PHILIPPINES: Banana firm bars DoH team from proving chemical poisoning
Experts from the Department of Health (DoH) were denied entry Thursday by the management of the Tagum Agricultural Development Corporation, Inc. (Tadeco) to the company-owned hospital in Panabo City where victims of toxic chemical inhalation from the nearby town of Braulio Dujali in Davao del Norte were confined.
Ana Remolar, information officer of the DoH-Southern Mindanao and member of the investigating team, said they were made to wait at the gate and eventually turned away by the Tadeco staff.
According to Remolar, another DoH team waited to be let in until 7 p.m. but was again turned away by company personnel who said the management was still conducting an emergency meeting.
"Hanggang sa gate lang kami (We were stopped at the gate) and we waited for 20 minutes. Another team from DoH also waited until 7 p.m. only to be told that the Tadeco management is still conducting emergency meeting," Remolar told the Inquirer over the phone.
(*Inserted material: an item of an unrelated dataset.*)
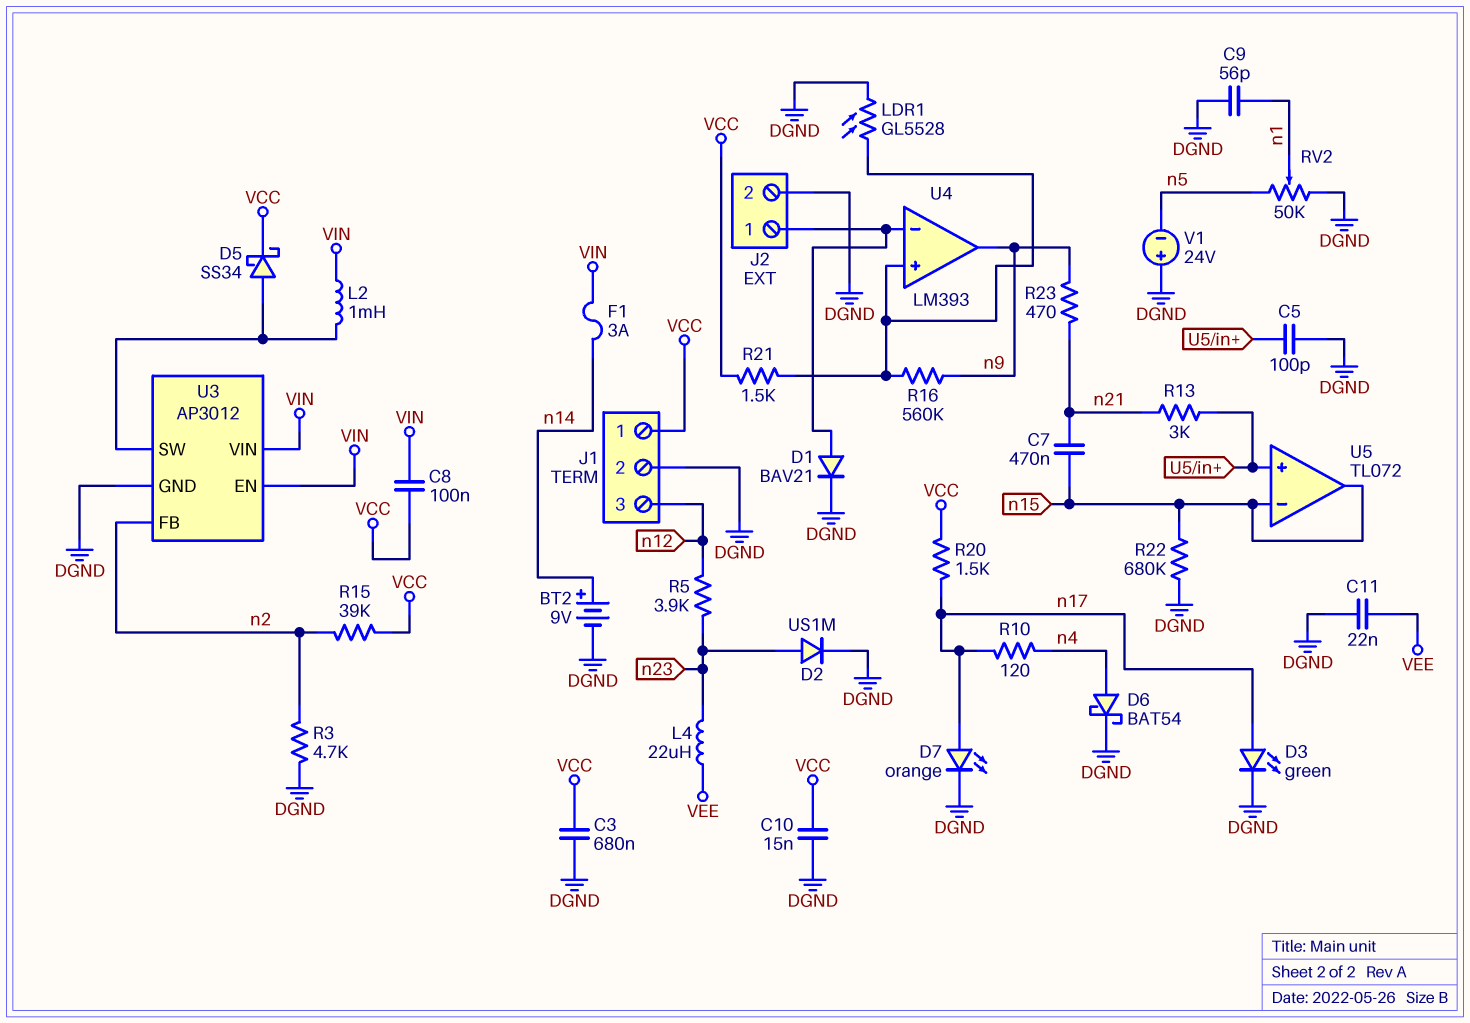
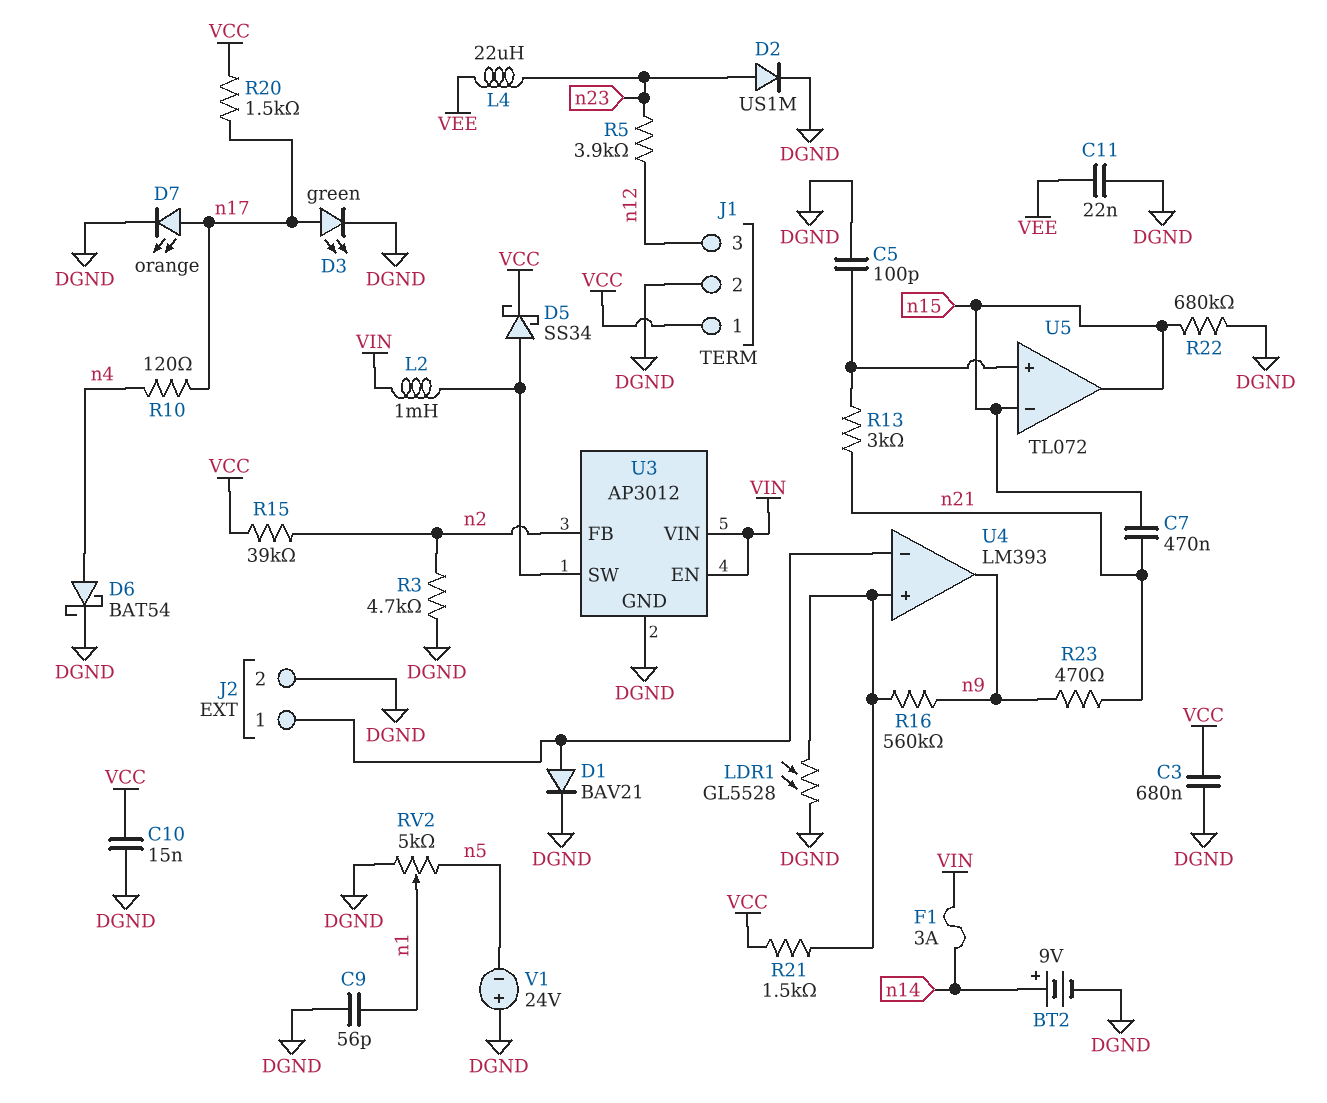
C8: 100nF (VCC, VIN) -> none
RV2: 50k (DGND, n5, wiper n1) -> 5k (DGND, n5, wiper n1)

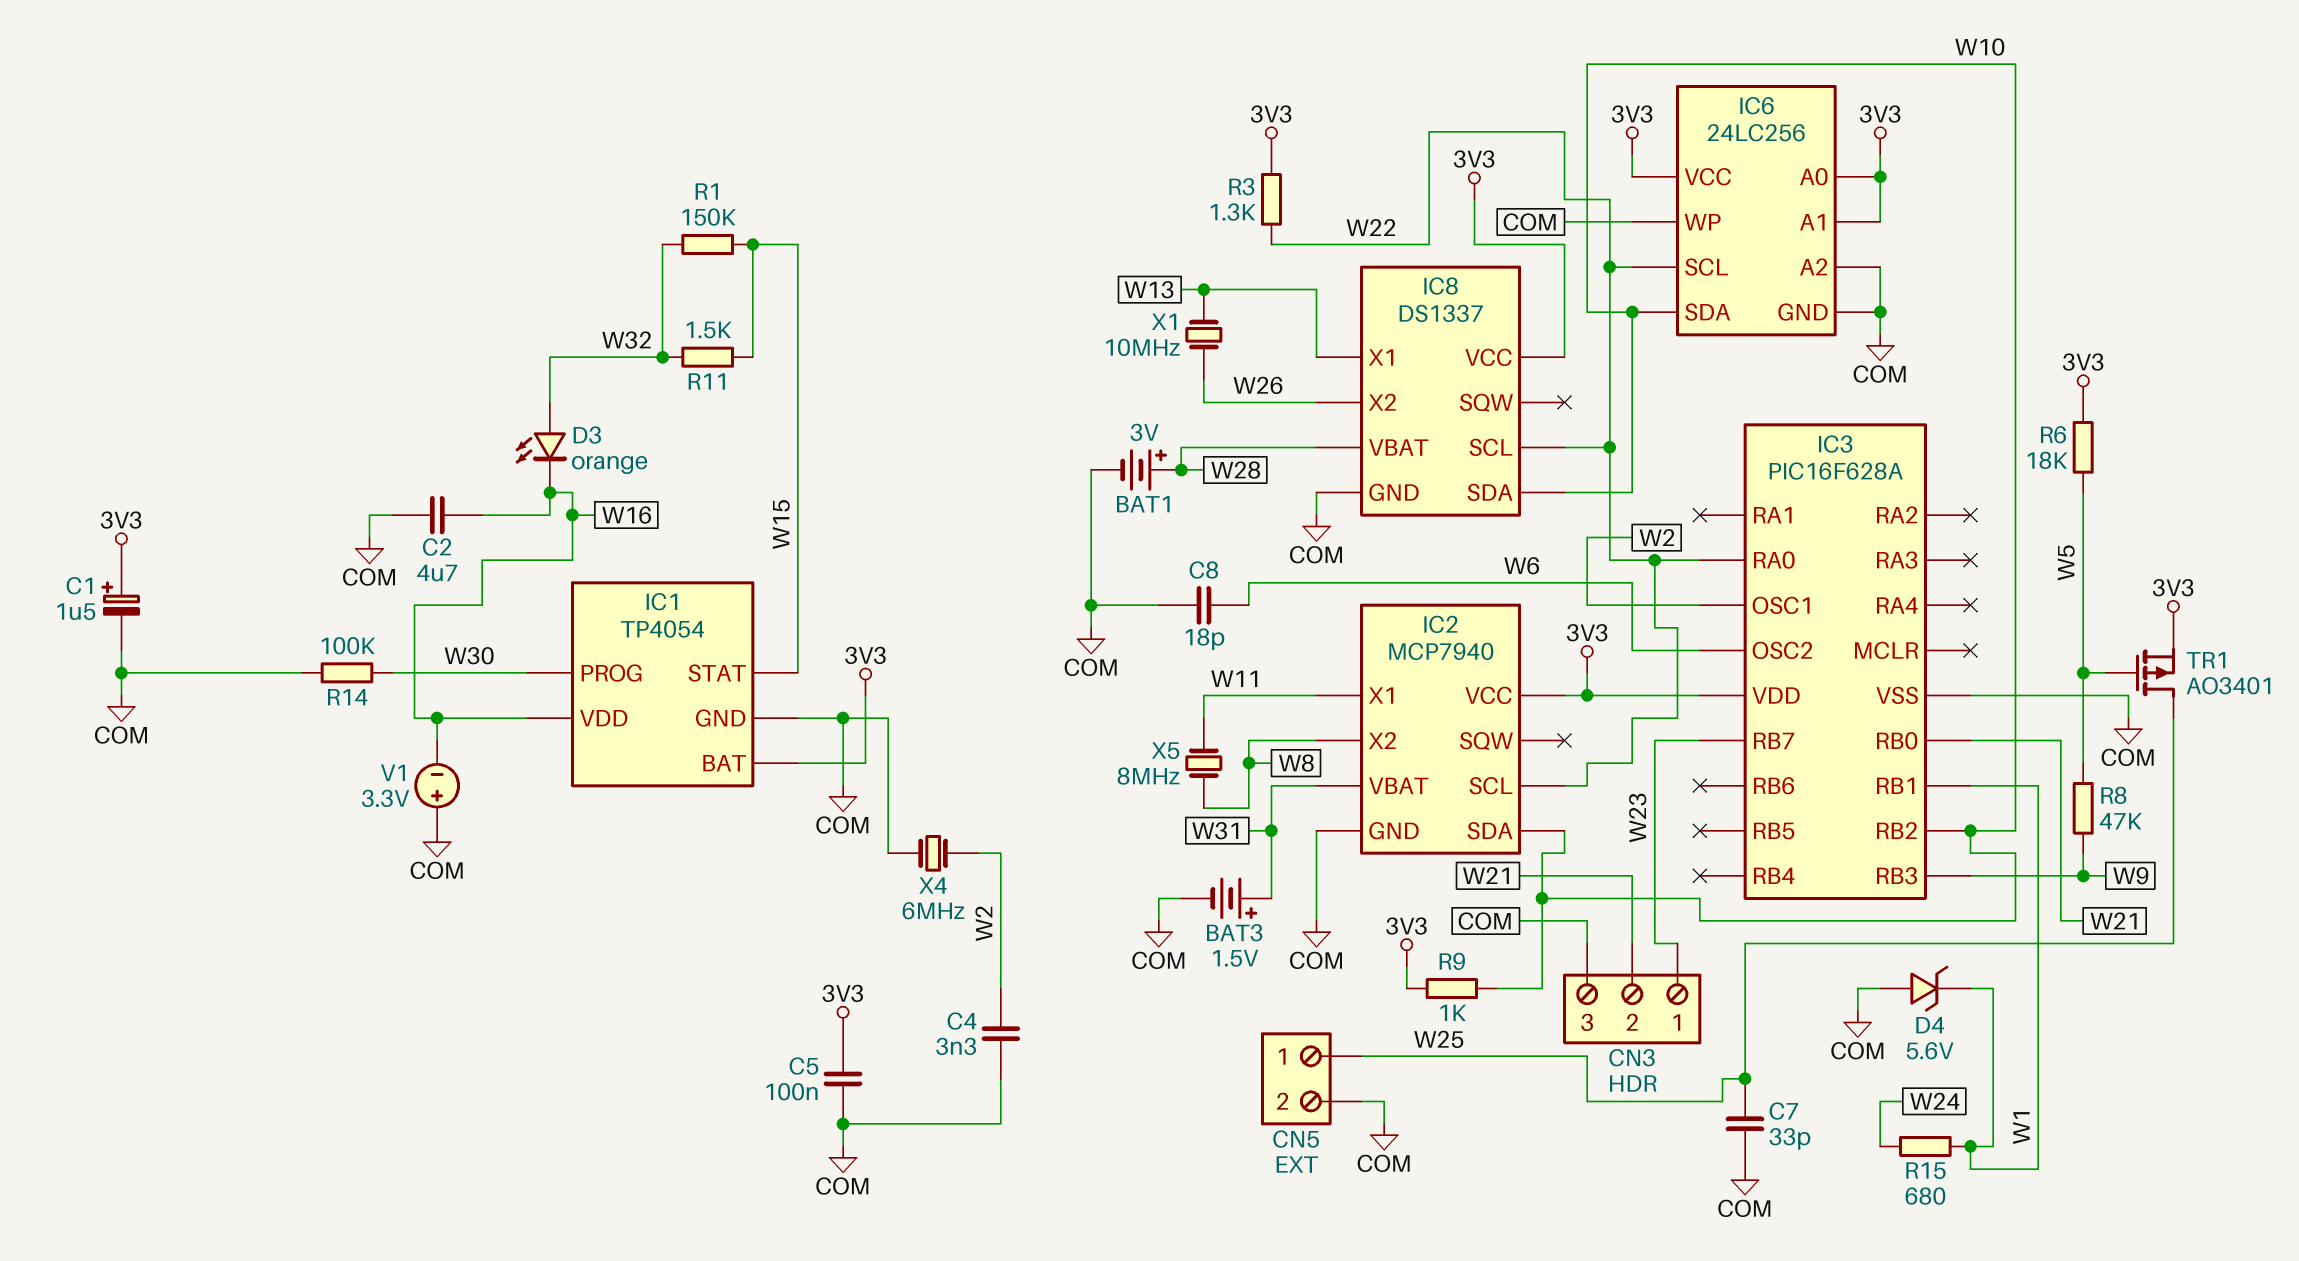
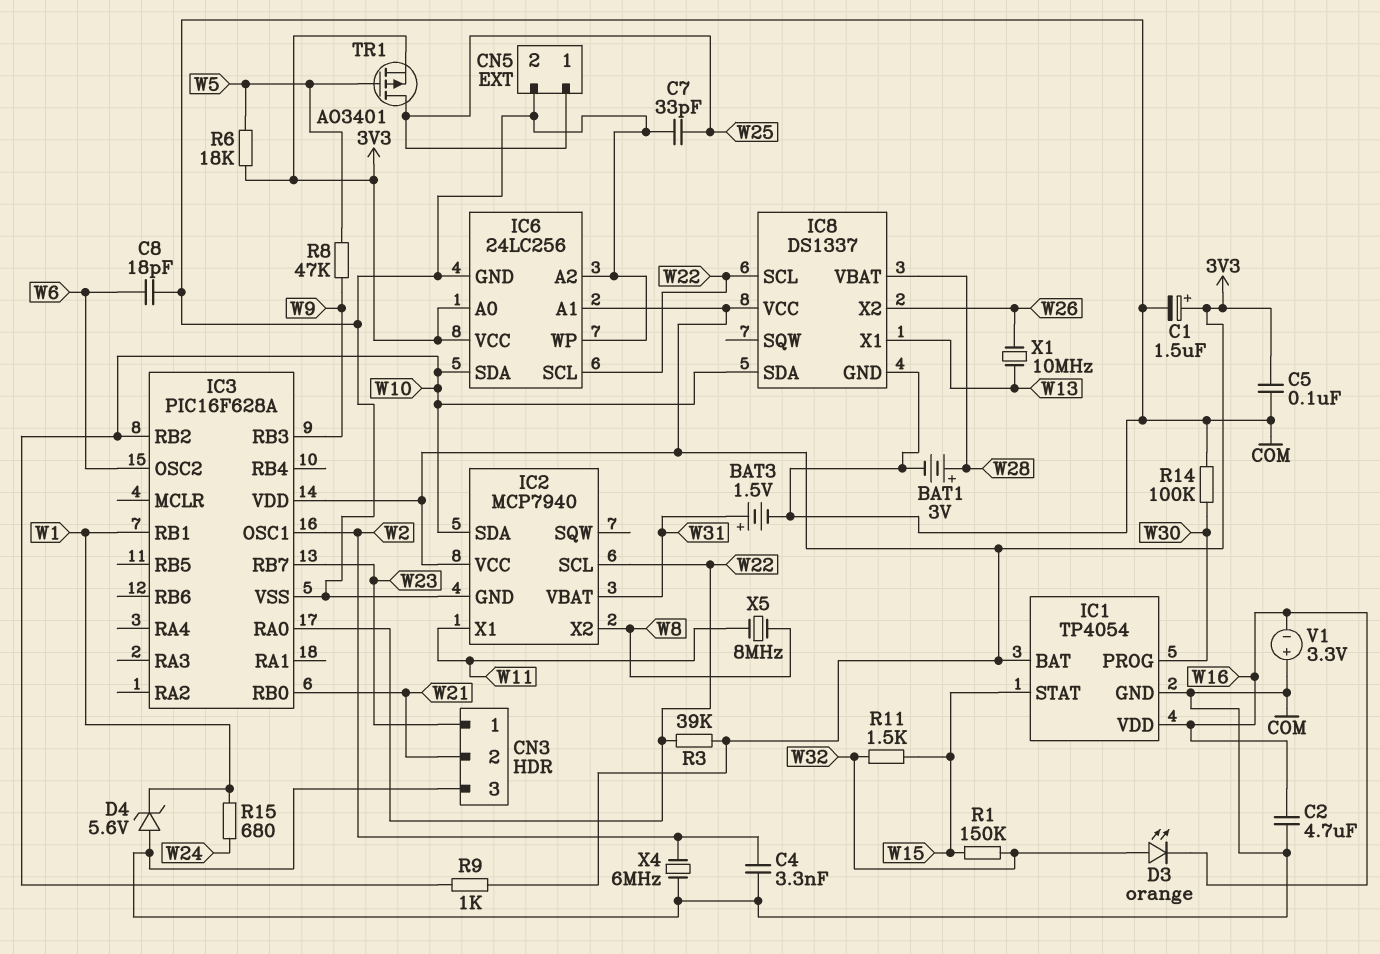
R3: 1.3k (3V3, W22) -> 39k (3V3, W22)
The team from the health department was supposed to get blood samples of the victims who were transferred to the Tadeco Hospital from two other hospitals in Carmen town and Panabo City proper, all in Davao del Norte.
At least 79 people, most of them children, were hospitalized after they fell ill, after inhaling fumes of a toxic chemical used by the Tadeco in their banana plantation operations in the village of Tanglaw in Braulio Dujali. Some of the victims even passed out.
Remolar said they were able to interview some of the victims and several residents living close to the Tanglaw Elementary School. She said construction workers working on a school building said the smell was so strong that they themselves felt sick at one point.
Aside from getting blood samples of the victims, the investigating team was supposed to verify how the chemical mocap, a nematicide, was applied. Nematicide, labeled under category 2 for its toxicity category, should be properly introduced.
"According to the information that we got, the workers introduced the chemical through broadcast method. The locals termed this as 'sabwag'. In areas close to people, nematicides are not supposed to be broadcast but injected or introduced through poke-hole method," Remolar said.
Had the company allowed them to enter, Remolar said, these issues would have been cleared by now.
Tadeco is owned by the Floirendos. "We have also been trying to get in touch with hospital personnel but they have been refusing to answer our calls. Nevetheless, we will still try to send out a team for the most needed investigation," Remolar said.
Meanwhile, the militant group Kilusang Magbubukid ng Pilipinas (KMP) and the Asian Peasant Coalition (APC) said the incident was a bad omen in light of the controversies that surround the Japan-Philippines Economic Partnership Agreement (JPEPA).
"This is what we feared could happen because of the irresponsible handling of pesticides and toxic waste by corporations, institutions and even by the government itself. It is sad to say that this is just the beginning and such poisonings would increase and expand when the JPEPA is ratified," said Danilo Ramos, secretary general of KMP.
Japan, he said, got its supply of bananas from the Philippines, a huge business that comprise 58 percent of Japan's total fruit imports or 79 percent of the total bananas exported by the Philippines.
"With the JPEPA, the exports of fruits as well as the use of harmful chemicals will definitely increase. The Macapagal-Arroyo regime has already targeted two million hectares to increase the landholdings controlled by foreign agro-corporations like DOLE Philippines which has 90,000 hectares, Tadeco with 55,000 hectares, Phil. Packing Corp. with 44,000 hectares and Del Monte with 20,000 hectares," Ramos said.
"If JPEPA is ratified, it will open the floodgates to pesticide poisoning and toxic contamination to the general public," Ramos added.